Title of work deciphered in sealed Herculaneum scroll via digital unwrapping

Significance of the find

  • Commenters are enthusiastic: a first-century Roman private library, largely still buried and carbonized, can now be read without physically unrolling and destroying the scrolls.
  • The library is valued as a rare window into pre‑Christian Roman intellectual life, unfiltered by later copyists.
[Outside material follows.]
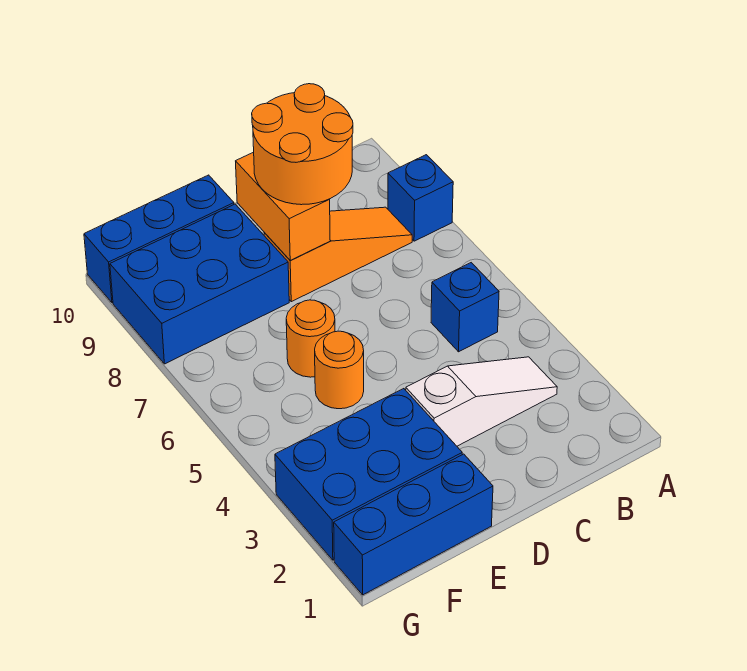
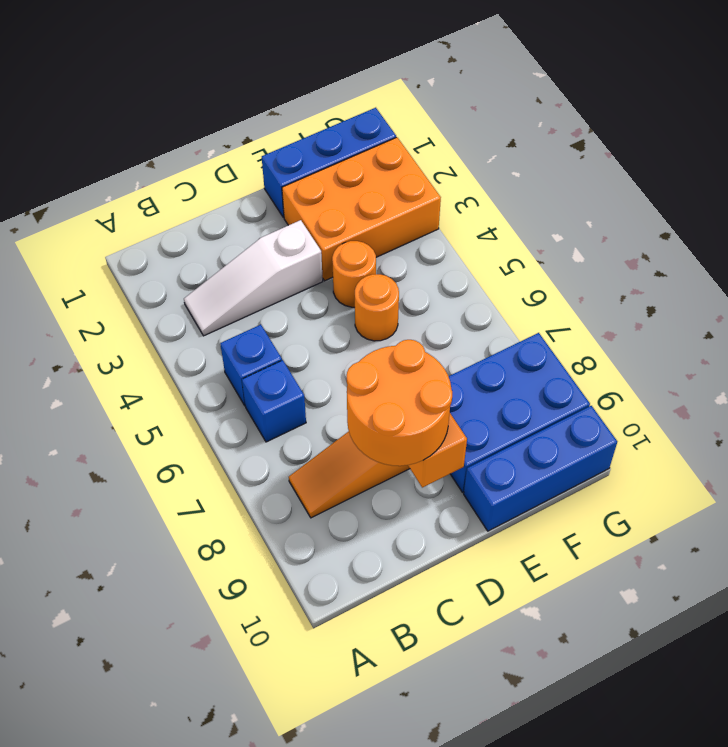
blue brick A8 level 1 -> blue brick B6 level 1
blue brick E2:G3 level 1 -> orange brick E2:G3 level 1
orange round brick E6 level 1 -> orange round brick E4 level 1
Debate over calling it a “pagan library”

  • One side: “Pagan” is a standard term in classics for pre‑Christian Roman polytheistic culture and helps situate the material in a broad era (pagan vs Christian Rome).
  • Opposing side: The term is Christian‑centric, often pejorative in origin, and adds little information beyond “first‑century Roman”; it implicitly treats Christianity as the default lens.
  • Sub‑threads argue:
    • Whether “pagan” is a technical scholarly term vs a slur.
    • Whether pre‑Christian works should be framed relative to Christianity at all, given Christianity’s marginal status in 79 AD.
    • Alternative framings: “pre‑Christian,” “monotheistic/Abrahamic vs others,” or just “Roman library.”

Christianity and textual survival

  • Several comments note that most classical texts survived only via Christian monastic copying; this makes an untouched pre‑Christian collection especially valuable.
  • Others highlight Christian suppression or destruction of some “pagan” texts and institutions as a factor in the small fraction of ancient literature that survives.

Technology and method

  • Scrolls are excavated but not unrolled; they are CT‑scanned, then “virtually unwrapped” with segmentation and ink‑detection models.
  • ML is used to:
    • Separate and flatten layers.
    • Classify tiny patches as ink vs non‑ink, trained on human‑identified examples.
  • Interpretation of letters and words is done by human experts.

Reliability vs “hallucination”

  • Some worry about “seeing” patterns in noise.
  • Others counter:
    • Independent teams, using the same data, converged on the same reading.
    • A known author and work fit the recovered title.
    • The ML models do not have a Greek text corpus and operate only at the “ink/no‑ink” level; any overfitting would be human, not generative.

What was deciphered

  • The scroll’s title was identified as a work of Philodemus (an Epicurean), specifically “On Vices” (part A).
  • Commenters note the Greek forms visible and the paleographic details.

Archaeology, careers, and meta

  • Some question whether destructive digging is still justified given these methods.
  • There is interest from developers in contributing; one answer points to current job listings and the Vesuvius Challenge, but notes academia rarely hires external programmers.
  • A few lament that the thread veers into culture‑war and terminology debate instead of technology.